2. Preoperative investigations: prothrombin time, prothrombin concentration and INR to
avoid any risk of internal bleeding.
3. Basal assessment of motor power and sensation of the limb:
1. Motor power: Motor block was evaluated by thumb abduction (radial nerve), thumb
adduction (ulnar nerve), thumb opposition (median nerve), and flexion at the elbow
(musculocutaneous nerve) on a 3-point scale for motor function (0: normal motor
function, 1: reduced motor strength but able to move fingers, 2: complete motor block).
2. Sensation: Sensory block (4 nerves) was assessed by ice packs using a 3-point scale: 0:
normal sensation, 1: loss of sensation of cold (analgesia), 2: loss of sensation of
touch (anesthesia).
d- The standard value of visual analogue scale will be set as the score during passive
exercise before the surgery.
3. Introperative data:
a- Basic Monitoring: heart rate (HR), non-invasive blood pressure (NIBP), arterial
oxygen saturation (SaO2), respiratory rate (RR) will be recorded every 10 minutes till
the end of surgery.
b- Sensory and motor block: Sensory and motor blocks will be evaluated every 5 minutes
until 20 minutes after injection.
Onset time will be defined as the time interval between the end of total local
anesthetic administration and complete sensory block.

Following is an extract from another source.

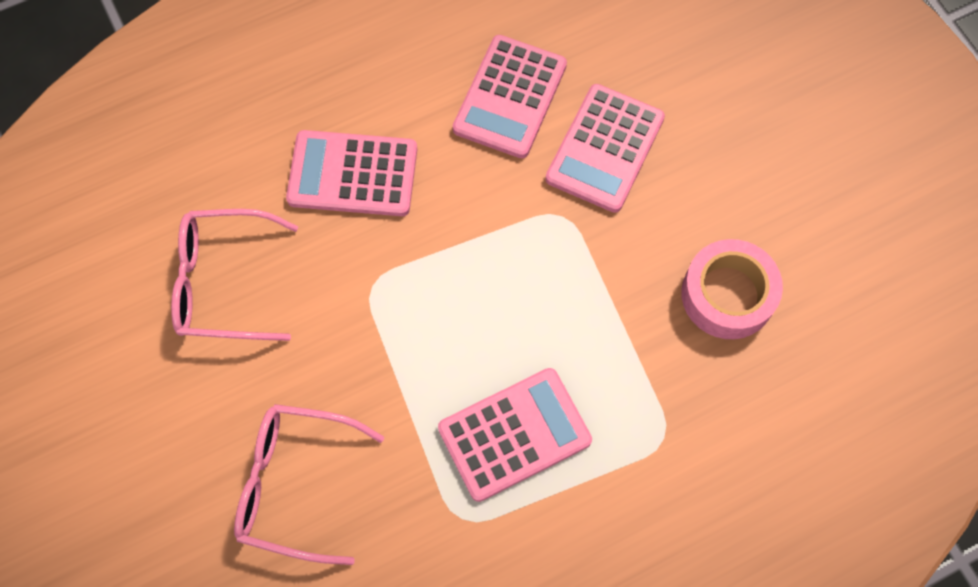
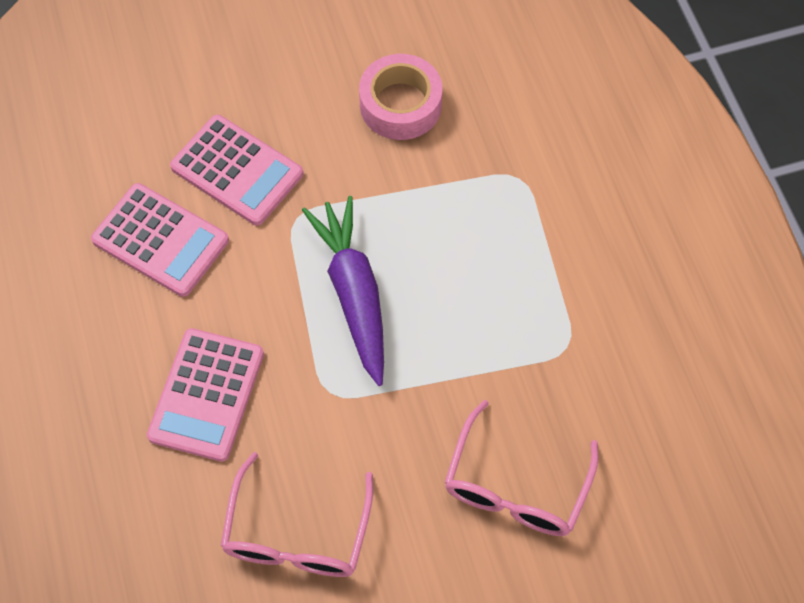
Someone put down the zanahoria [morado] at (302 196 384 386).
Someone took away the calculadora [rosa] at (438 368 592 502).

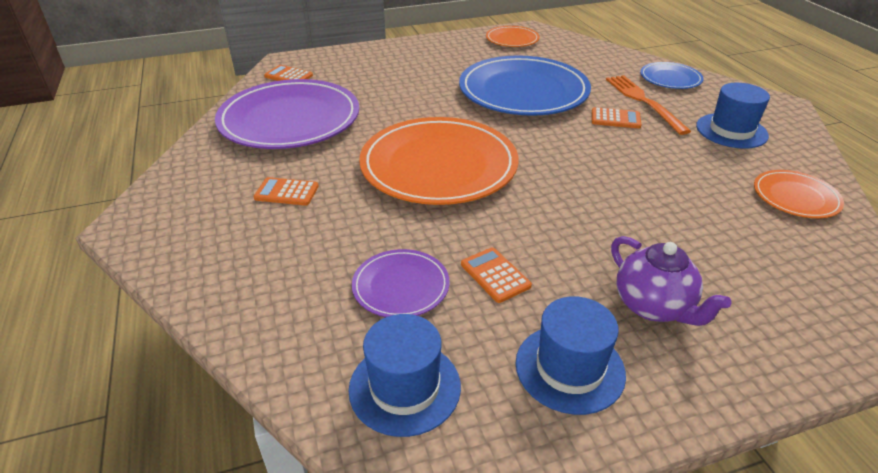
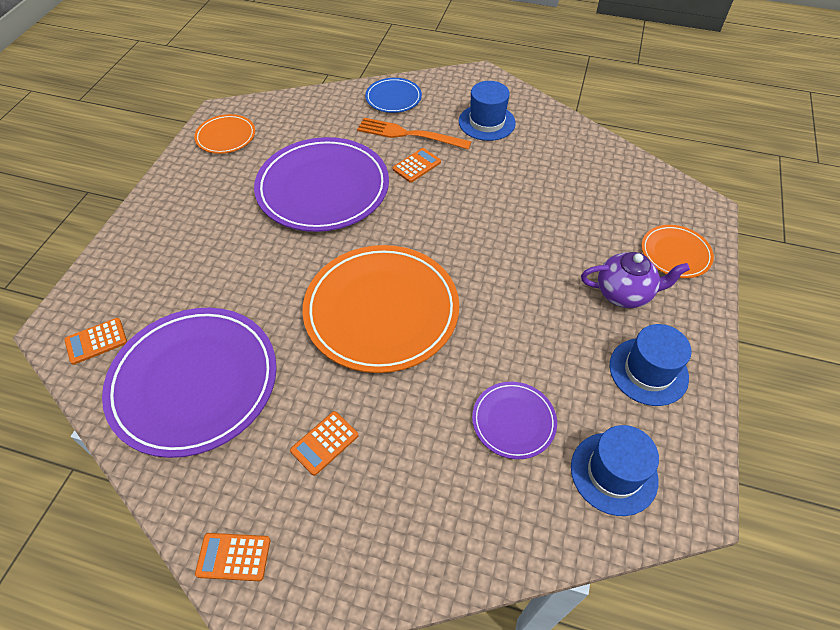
Someone carried the calculadora [naranja] from (461 247 532 303) to (195 533 270 581).
Someone repainted the plato [azul] at (459 55 591 116), which became the plato [morado] at (254 137 389 232).
Someone carried the plato [naranja] from (754 170 844 218) to (641 225 714 278).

Complete sensory block will be
defined by anesthetic block (score 2) on all nerve territories.
Complete motor block will be defined as absence of voluntary movement on hand and
forearm (score 0).
c- Duration of surgery.
4. Postoperative data:
1. Duration of sensory and motor block:
Duration of sensory block will be defined as the time interval between the end of
local anesthetic administration and the complete resolution of anesthesia on all
nerves.
Duration of motor block will be defined as the time interval between the end of
local anesthetic administration and the recovery of complete motor function of the
hand and forearm.
2. Duration of analgesia: interval between onsets of the block to the time of the
first analgesic requirement.
3. Analgesia assessment:
Postoperatively, a Post-Anesthesia Care Unit (PACU) nurse will assess the quality
of analgesia. The pain score will be recorded using the Visual Analouge Scale (VAS)

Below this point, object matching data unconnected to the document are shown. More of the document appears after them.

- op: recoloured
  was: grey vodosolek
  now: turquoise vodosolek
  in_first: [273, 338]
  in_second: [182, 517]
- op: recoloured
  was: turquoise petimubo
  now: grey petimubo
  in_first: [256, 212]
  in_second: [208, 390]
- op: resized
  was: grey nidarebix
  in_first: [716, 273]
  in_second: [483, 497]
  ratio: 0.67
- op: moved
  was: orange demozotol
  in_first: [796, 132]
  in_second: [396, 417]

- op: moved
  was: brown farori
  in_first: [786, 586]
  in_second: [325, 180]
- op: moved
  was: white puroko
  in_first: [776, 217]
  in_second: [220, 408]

2, 4, 6, 12 and 24 hours after surgery. Significant pain is defined as one that has
a score of ≥ 4 and as a consequence required a supplementary dose of analgesia.

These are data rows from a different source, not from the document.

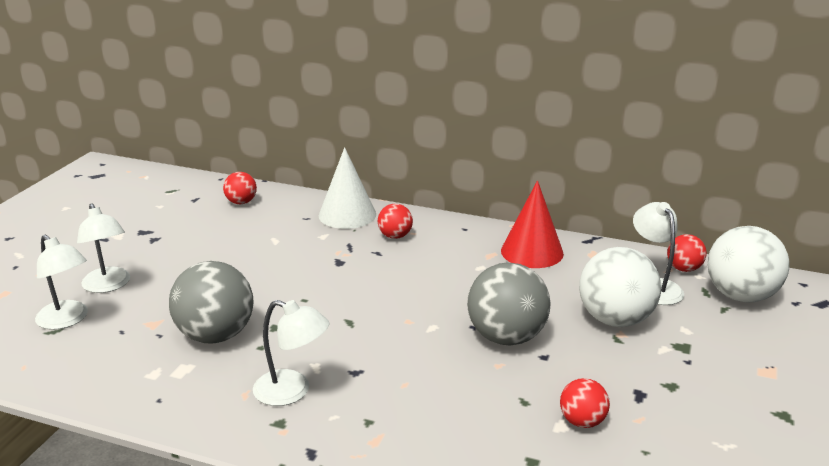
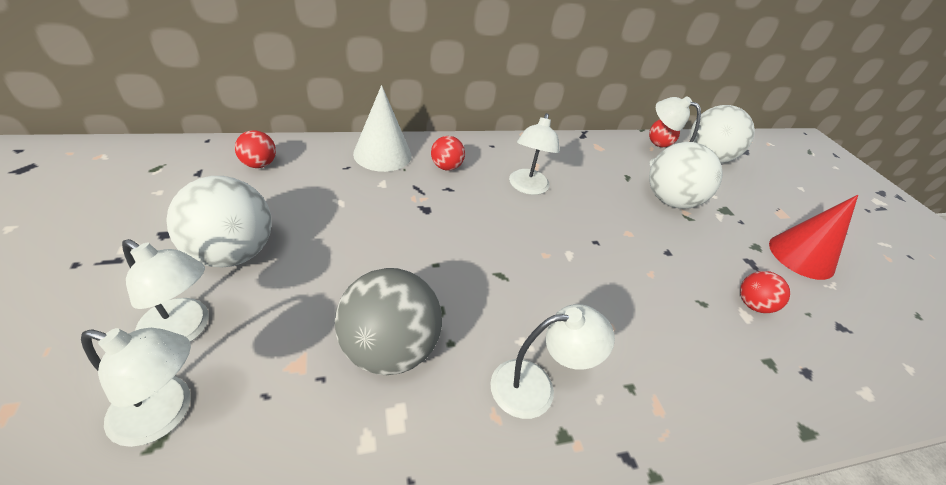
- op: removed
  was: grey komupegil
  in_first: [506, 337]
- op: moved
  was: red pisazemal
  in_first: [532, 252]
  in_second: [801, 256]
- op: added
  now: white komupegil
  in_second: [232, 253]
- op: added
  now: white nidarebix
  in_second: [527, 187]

Intravenous Paracetamol 15 mg/kg, will be administered and recorded.
4. Documentation of any complications: Includes local anesthetic toxicity & drug
additives complications.
Local anesthetic toxicity:
• Initial symptoms are subjective and include perioral tingling or numbness,
lightheadedness, tinnitus, metallic taste, slurred speech, auditory and visual
disturbances.
• Minor symptoms usually do not require treatment. If any of these occur observe
patient closely and identify any potential reasons for systemic toxicity eg: check
for cuff failure - re-inflate.
• Significant neurotoxicity: Objective signs are usually excitatory: twitching,
fasciculation and seizures:
- Check for cuff failure - re-inflate immediately
- Administer Midazolam 2.5-5.0 mg iv
- Support the ABC's as indicated Most seizures are self-limiting but can be
potentiated by hypoxia, acidosis and hypercarbia so these should be treated
aggressively.
• Significant cardiotoxicity: if occurs (eg: hypotension, bradycardia and
arrhythmias): Give oxygen and adopt an ACLS approach Check for cuff failure -
re-inflate immediately Bicarbonate may be indicated to address acidaemia.
Drug additives complications:
All patients will be monitored for any complications that may occur from any
adjuvant drugs used in the study and will be treated promptly.
Statistical analysis All data will be collected and analyzed using SPSS version 20
(SPSS, Inc., Chicago, Illinios, USA). Normally distributed data will be expressed
as mean ± standard deviation, range, numbers and percentages. A probability (p)
value of less than 0.05 will be considered statistically significant.